Ils regardent avec acuité, ne loupent pas la moindre étincelle. Dans le ciel nocturne, analogue à la toile de fond du sommeil où les rêves et les cauchemars se déploient, toutes sortes d'images crépitent, dans le bruit (assourdi) et l'éclat scintillant des fusées, des araignées de fumées dont les panaches s'évanouissant semblent semer des figures fantômatiques que l'appareil photo peine à capter-capturer... La même foule qui n'ira jamais voir une seule exposition dans le musée Ingres tout proche (les gerbes se peignent dans le ciel au-dessus de lui, du violon caché de monsieur Ingres...) assiste religieusement au spectacle éphémère des grands bouquets de lucioles et sillages de couleurs enflammées. La taille du spectacle, aux dimensions du paysage, art créé sur la toile de fond du monde, absolument immédiat (l'oeuvre se dissout dés l'instant où elle apparaît), est peut-être la raison de l'engouement populaire. Ce plaisir éphémère, cette conscience qu'il ne faut pas en manquer une miette, qu'il faut le vivre intensément au moment fugace où il se déploie, cela fascine sans doute. Et puis il y a la beauté des dessins dans le ciel, analogue à celle qu'on trouve dans l'art en deux dimensions, comme un créateur anonyme -déjà montré sur ce blog- l'avait en son temps évoqué (rare exemple à ma connaissance de tentative de représenter en le figeant un feu d'artifice ; intelligemment, l'auteur y a ajouté les figures fantastiques que sa fantaisie a cru y deviner).

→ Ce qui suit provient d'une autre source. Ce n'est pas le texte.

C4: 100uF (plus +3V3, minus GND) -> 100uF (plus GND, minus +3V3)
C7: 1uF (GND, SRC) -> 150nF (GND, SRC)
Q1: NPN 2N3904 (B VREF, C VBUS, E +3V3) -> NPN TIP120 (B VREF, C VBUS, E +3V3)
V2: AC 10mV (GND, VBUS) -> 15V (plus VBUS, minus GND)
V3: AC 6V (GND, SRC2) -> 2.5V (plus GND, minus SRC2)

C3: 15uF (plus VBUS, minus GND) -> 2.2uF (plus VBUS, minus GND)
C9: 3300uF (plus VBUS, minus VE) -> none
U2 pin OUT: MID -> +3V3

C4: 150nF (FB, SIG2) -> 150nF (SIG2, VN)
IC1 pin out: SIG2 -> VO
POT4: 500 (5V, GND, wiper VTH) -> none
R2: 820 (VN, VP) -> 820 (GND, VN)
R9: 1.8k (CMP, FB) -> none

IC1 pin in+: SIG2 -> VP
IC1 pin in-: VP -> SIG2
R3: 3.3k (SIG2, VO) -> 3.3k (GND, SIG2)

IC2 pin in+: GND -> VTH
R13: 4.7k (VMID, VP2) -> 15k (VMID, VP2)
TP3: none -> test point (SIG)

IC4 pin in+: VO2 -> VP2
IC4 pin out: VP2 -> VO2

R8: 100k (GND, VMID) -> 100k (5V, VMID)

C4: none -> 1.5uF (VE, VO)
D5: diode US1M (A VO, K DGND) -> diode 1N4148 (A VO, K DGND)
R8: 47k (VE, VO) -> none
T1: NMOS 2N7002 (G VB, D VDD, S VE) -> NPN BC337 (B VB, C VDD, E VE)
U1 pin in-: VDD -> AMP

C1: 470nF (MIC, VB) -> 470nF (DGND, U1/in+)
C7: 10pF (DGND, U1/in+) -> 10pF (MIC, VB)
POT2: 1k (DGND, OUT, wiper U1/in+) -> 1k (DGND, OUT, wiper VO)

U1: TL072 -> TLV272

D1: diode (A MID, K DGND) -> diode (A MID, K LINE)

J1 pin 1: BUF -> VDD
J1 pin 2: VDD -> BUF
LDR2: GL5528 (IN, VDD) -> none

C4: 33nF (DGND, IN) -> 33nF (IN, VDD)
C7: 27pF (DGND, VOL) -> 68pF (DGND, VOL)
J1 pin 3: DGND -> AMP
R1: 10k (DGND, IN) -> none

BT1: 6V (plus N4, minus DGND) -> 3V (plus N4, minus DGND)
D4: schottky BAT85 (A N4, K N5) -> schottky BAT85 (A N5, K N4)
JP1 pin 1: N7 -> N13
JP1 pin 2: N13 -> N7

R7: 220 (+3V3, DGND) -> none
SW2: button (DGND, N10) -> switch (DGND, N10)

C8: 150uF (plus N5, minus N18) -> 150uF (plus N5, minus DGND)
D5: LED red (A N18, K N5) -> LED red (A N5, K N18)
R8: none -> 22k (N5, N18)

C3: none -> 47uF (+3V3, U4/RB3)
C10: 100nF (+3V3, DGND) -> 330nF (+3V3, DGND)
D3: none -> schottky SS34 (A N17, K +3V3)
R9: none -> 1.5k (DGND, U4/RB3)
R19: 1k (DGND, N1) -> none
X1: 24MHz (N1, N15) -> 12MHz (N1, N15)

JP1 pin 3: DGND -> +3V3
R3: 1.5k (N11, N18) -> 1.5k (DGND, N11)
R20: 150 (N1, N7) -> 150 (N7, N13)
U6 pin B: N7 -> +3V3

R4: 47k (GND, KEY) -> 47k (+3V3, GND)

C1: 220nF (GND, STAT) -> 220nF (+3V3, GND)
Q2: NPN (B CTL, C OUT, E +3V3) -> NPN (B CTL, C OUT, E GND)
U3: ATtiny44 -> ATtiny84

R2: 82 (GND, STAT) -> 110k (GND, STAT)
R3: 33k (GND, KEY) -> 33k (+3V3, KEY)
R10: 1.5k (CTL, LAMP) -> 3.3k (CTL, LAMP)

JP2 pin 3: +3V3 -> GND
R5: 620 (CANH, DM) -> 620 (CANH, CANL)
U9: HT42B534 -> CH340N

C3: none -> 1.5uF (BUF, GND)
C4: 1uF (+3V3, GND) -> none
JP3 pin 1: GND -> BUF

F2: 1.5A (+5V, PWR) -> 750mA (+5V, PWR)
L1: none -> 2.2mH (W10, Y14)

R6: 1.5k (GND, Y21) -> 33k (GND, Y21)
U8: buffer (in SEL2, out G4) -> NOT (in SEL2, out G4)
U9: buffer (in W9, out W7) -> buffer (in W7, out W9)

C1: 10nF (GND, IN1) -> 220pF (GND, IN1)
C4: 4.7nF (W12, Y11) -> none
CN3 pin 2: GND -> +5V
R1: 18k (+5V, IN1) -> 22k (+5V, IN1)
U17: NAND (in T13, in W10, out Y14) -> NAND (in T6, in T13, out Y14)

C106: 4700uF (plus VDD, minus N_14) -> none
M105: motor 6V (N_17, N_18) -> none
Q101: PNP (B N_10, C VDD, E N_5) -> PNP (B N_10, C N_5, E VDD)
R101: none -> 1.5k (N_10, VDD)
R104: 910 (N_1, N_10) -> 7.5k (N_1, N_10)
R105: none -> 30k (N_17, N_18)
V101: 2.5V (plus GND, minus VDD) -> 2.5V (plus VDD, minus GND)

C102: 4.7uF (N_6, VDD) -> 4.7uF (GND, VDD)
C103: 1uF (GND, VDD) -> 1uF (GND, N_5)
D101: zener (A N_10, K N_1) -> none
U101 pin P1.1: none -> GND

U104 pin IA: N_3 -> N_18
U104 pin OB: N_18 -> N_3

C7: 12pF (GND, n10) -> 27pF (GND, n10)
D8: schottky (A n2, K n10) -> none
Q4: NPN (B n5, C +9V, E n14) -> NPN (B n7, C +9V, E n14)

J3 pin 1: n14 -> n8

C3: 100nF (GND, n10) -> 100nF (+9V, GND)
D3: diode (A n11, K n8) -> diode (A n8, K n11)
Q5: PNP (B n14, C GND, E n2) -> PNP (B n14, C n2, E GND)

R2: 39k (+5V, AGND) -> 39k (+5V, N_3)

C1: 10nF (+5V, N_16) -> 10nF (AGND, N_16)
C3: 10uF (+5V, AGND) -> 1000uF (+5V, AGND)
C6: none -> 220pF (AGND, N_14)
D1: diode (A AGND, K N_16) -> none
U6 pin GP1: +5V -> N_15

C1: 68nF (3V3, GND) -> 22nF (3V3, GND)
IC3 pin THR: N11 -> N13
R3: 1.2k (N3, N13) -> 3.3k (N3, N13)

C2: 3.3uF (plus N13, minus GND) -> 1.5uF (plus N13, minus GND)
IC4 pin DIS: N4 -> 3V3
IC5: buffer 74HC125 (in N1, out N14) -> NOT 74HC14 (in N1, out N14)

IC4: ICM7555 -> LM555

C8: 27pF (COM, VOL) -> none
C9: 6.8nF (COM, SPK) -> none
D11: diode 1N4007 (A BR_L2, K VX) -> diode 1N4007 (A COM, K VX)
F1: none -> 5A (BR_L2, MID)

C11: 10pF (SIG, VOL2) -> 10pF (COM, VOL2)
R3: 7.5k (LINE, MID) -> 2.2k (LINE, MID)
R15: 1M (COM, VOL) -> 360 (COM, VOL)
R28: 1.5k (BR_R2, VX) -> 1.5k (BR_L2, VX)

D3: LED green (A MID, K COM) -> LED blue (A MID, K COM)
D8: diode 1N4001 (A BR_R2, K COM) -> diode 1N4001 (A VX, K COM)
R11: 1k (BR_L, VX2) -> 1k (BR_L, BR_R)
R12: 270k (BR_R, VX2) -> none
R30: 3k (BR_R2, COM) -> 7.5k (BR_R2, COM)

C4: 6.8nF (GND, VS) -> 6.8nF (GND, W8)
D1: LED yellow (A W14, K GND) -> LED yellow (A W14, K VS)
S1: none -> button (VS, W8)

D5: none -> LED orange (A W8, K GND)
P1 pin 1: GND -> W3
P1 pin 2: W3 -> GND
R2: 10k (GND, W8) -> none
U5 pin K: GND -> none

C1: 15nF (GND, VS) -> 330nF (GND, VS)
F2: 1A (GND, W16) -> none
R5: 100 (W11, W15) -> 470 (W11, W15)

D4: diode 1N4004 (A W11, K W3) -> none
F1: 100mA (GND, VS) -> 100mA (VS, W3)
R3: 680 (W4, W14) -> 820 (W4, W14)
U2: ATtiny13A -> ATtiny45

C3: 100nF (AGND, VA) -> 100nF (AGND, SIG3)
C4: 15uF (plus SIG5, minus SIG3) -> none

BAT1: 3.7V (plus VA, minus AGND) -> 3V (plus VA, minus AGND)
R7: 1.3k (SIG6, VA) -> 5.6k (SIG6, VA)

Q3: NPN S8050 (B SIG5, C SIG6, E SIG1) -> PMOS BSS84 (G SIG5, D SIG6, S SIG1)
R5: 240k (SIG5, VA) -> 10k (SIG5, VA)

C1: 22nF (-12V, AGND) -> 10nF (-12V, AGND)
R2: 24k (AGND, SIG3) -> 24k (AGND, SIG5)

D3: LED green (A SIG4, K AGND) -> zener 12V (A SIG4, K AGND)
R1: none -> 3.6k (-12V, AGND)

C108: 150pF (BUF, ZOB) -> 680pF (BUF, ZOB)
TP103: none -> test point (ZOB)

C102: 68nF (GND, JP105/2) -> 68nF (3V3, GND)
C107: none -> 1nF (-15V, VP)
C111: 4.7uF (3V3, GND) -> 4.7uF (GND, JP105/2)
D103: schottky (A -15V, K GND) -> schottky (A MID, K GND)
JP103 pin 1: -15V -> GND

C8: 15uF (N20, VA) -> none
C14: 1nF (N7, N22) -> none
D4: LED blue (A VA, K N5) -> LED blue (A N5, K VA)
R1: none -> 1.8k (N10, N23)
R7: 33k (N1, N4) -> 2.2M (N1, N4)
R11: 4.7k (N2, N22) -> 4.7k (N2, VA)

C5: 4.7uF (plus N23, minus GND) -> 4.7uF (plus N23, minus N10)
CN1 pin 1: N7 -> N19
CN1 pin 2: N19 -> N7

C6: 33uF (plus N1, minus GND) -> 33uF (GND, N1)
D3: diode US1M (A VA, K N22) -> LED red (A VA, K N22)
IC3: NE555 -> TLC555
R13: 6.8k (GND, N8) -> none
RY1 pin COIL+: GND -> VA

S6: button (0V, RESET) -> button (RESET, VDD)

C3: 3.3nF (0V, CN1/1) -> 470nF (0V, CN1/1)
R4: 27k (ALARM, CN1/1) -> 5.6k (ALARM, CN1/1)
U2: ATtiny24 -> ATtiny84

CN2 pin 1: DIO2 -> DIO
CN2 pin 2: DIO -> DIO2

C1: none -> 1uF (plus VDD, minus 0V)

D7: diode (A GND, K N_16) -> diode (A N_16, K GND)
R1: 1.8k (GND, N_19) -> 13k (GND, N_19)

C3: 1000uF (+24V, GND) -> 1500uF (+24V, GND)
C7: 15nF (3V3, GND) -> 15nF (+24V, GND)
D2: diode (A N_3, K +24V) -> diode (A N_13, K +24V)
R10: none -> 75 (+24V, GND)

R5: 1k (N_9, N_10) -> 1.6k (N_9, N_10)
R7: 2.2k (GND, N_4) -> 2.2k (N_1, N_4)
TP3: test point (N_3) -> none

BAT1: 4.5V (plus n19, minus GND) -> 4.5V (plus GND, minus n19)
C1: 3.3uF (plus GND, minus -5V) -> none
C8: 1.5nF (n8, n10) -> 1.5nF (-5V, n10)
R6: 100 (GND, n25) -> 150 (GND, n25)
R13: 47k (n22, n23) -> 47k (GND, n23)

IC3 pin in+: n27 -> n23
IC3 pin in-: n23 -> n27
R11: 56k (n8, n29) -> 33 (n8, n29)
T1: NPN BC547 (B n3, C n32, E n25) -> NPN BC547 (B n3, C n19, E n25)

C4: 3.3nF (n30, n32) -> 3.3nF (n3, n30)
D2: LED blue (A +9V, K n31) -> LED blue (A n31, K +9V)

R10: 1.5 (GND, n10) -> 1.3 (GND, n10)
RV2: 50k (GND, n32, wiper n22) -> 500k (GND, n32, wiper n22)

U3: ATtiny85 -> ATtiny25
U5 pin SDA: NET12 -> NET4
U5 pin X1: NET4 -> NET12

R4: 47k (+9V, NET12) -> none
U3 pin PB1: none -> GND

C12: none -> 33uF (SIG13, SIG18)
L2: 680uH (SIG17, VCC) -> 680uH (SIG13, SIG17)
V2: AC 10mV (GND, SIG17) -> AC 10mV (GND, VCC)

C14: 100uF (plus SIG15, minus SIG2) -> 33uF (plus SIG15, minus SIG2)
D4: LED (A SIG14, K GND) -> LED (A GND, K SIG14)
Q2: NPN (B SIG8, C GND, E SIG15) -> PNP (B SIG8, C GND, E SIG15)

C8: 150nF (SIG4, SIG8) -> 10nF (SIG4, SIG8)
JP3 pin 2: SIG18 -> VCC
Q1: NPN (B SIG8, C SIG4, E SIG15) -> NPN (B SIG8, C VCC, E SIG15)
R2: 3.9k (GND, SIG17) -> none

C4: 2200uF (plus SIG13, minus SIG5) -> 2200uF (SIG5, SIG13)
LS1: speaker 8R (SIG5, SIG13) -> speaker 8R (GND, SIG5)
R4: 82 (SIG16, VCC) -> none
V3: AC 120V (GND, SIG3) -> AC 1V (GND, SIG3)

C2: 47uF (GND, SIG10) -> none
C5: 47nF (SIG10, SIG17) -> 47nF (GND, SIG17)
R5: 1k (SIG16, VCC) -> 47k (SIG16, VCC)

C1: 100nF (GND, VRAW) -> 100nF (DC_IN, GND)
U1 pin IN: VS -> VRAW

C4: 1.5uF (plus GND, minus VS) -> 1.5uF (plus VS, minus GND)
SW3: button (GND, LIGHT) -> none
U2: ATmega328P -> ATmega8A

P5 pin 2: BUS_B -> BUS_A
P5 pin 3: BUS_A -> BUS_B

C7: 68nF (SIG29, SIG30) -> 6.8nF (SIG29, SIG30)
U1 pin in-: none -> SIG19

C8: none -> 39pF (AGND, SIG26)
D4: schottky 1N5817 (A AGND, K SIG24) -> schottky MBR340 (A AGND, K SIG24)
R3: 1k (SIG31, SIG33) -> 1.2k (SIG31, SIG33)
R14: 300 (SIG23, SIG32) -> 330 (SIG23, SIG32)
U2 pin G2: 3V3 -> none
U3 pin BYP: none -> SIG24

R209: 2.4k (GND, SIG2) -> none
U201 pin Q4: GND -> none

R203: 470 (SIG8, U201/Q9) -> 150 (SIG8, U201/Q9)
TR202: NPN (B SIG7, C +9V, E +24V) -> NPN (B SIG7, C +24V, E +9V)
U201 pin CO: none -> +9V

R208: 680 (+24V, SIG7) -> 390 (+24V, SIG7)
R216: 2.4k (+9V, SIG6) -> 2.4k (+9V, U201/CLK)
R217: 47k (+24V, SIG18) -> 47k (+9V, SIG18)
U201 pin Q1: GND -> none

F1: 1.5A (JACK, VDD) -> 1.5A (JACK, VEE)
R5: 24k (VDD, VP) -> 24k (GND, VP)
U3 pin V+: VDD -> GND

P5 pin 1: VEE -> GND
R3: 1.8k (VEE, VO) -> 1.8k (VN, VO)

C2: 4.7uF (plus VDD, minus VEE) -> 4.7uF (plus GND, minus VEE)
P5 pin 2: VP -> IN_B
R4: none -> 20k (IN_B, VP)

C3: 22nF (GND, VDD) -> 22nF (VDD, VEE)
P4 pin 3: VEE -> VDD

L'art se fait partout à tout moment par la grâce de notre imagination, et de nos perceptions. J'aime assez le projet pictural qui consiste à mêler aux reflets du monde réel les projections de nos fantaisies intérieures, tel que cela s'effectue, par exemple, dans l'art naïf au réalisme poétique injustement sous-estimé par les tenants de l'art brut (mais un heureux revirement se dessine depuis quelques années).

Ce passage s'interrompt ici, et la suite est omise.